Avant toute chose, il convient de préciser que le per diem[2] est une somme d'argent qu’une organisation donne à une personne par jour, pour couvrir les dépenses liées à une mission dans le cadre de travaux effectués loin de son domicile. Cette indemnité journalière élimine la nécessité pour les employés de présenter des rapports de notes de frais. Au lieu de cela les employeurs versent aux employés un taux journalier normal, sans égard du montant effectivement dépensé par l'employé, simplifiant ainsi les formalités administratives en éliminant les contrôles nécessaires dans un système de remboursement de notes de frais.
La pratique du per diem en Afrique
En Afrique, le versement des per diem est apparue dans les années 70-80, pratiquement au même moment que l’aide publique au développement et concomitamment à l’accroissement de la mise en œuvre des projets de coopération internationale. Un observateur critique des programmes d’aide au développement des années 1980 décrivait la manière dont l’arrivée massive de l’aide et des per-diem pouvait provoquer une « new epidemic in Africa : Fat Aids ».
Les taux sont déterminés par voie de négociation entre le gouvernement et les bailleurs de fonds et en fonction de l’activité (ou de la mission) en ce qui concerne les projets financés sur ressources financières extérieures ou de façon discrétionnaire par l’Etat pour des activités financés sur ressources intérieures. Il existe donc des différences considérables du taux de per-diem entre les projets, même lorsque les sources de financement sont les mêmes. Généralement, les per-diem accordés par les donateurs sont plus élevés que ceux accordé par l’état. Au Mali Par exemple, le taux de per-diem du gouvernement est compris entre 4000 et 7500 FCFA, contre 15 000 FCFA pour les projets financés sur dons (Bergamaschi et al, 2007).

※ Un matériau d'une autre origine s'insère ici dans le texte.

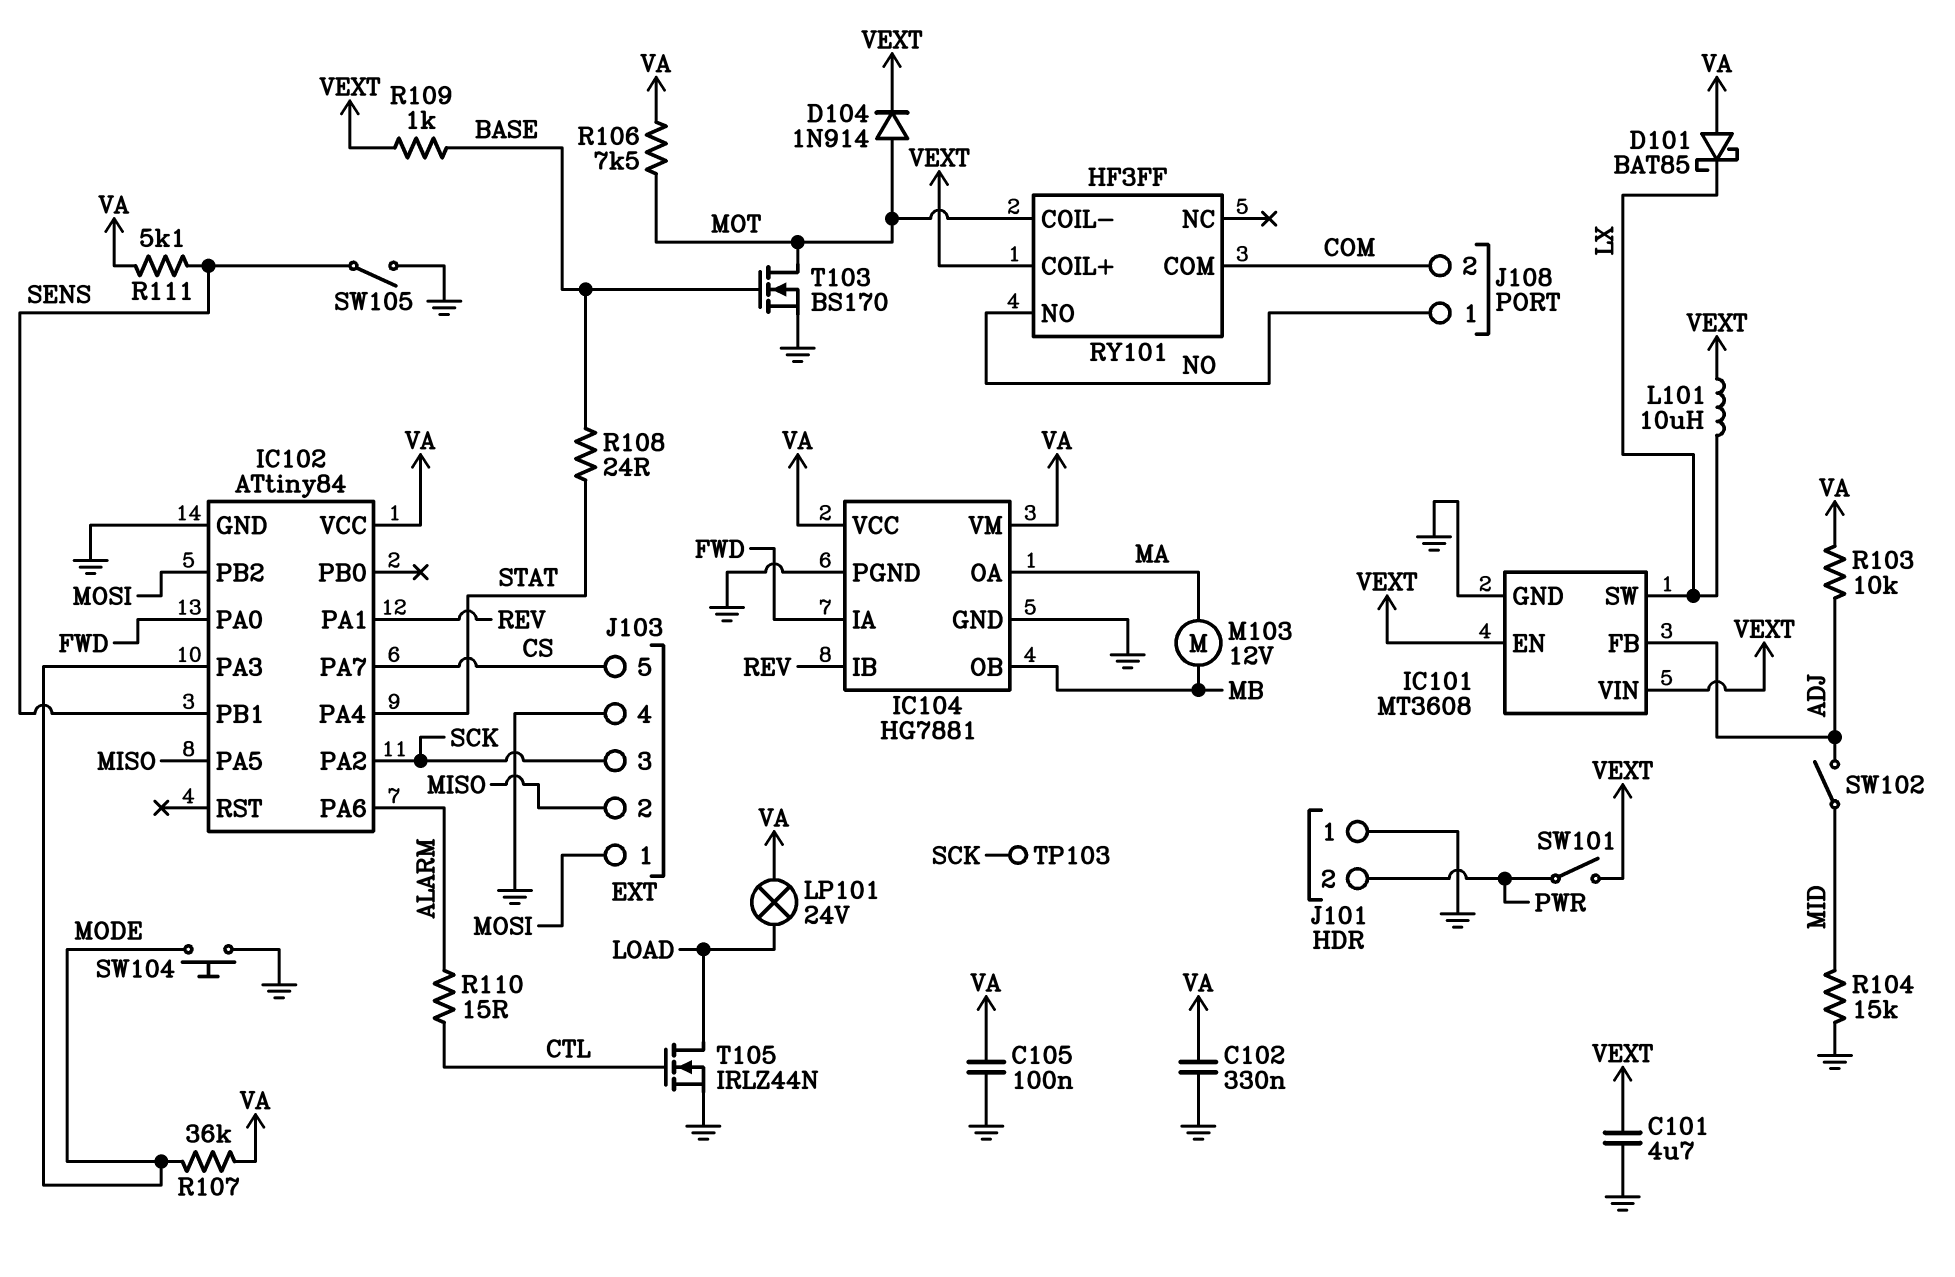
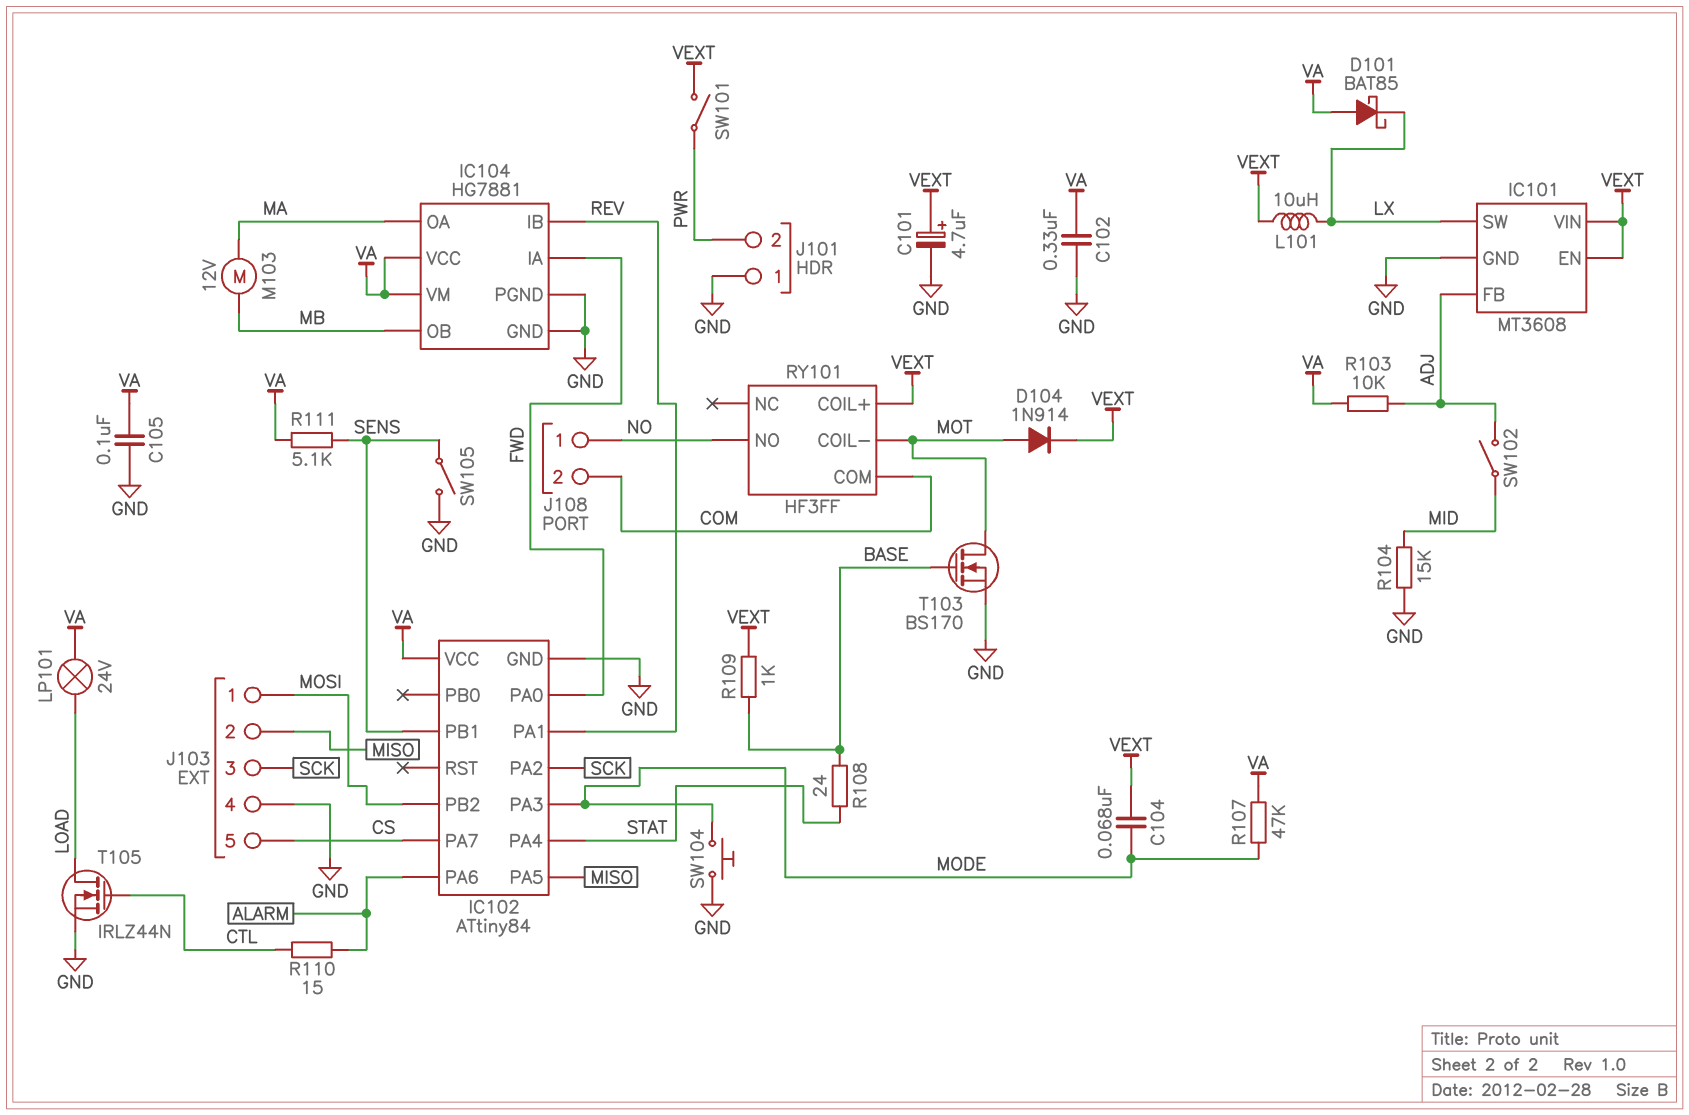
C101: 4.7uF (GND, VEXT) -> 4.7uF (plus VEXT, minus GND)
C104: none -> 68nF (MODE, VEXT)
R106: 7.5k (MOT, VA) -> none
R107: 36k (MODE, VA) -> 47k (MODE, VA)
TP103: test point (SCK) -> none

L’absence d’un bon système statistique ne permet pas vraiment d’apprécier globalement ces dépenses. Dans certains pays, l'ampleur des sommes dépensées au titre de per diem est telle que les gouvernements préfèrent ne pas les communiquer. Des rapports récents ont tentés de fournir des données budgétaires sur les indemnités journalières de deux pays : la Tanzanie et le Malawi.
En Tanzanie, un document de politique préparé par le Forum des politiques en 2009 a indiqué qu’entre 2001 et 2006, les sommes allouées au per diem ont augmentés de plus de trois fois. Au cours de l'exercice 2008/2009, la Tanzanie a budgétisé près de 390 MUSD pour les per diem. Un montant équivalent au salaire de base annuel de 109 000 enseignants (soit plus des 2/3 de tous les enseignants du pays). En 2009/2010, le montant alloué aux allocations représentait 59% de la masse salariale. Une étude de Soreide et al. (2012) pour l'Agence norvégienne de coopération pour le développement a révélé que 16,2% de la masse salariale (soit près de 32% du budget national en 2011) étaient affectés au paiement des indemnités journalières.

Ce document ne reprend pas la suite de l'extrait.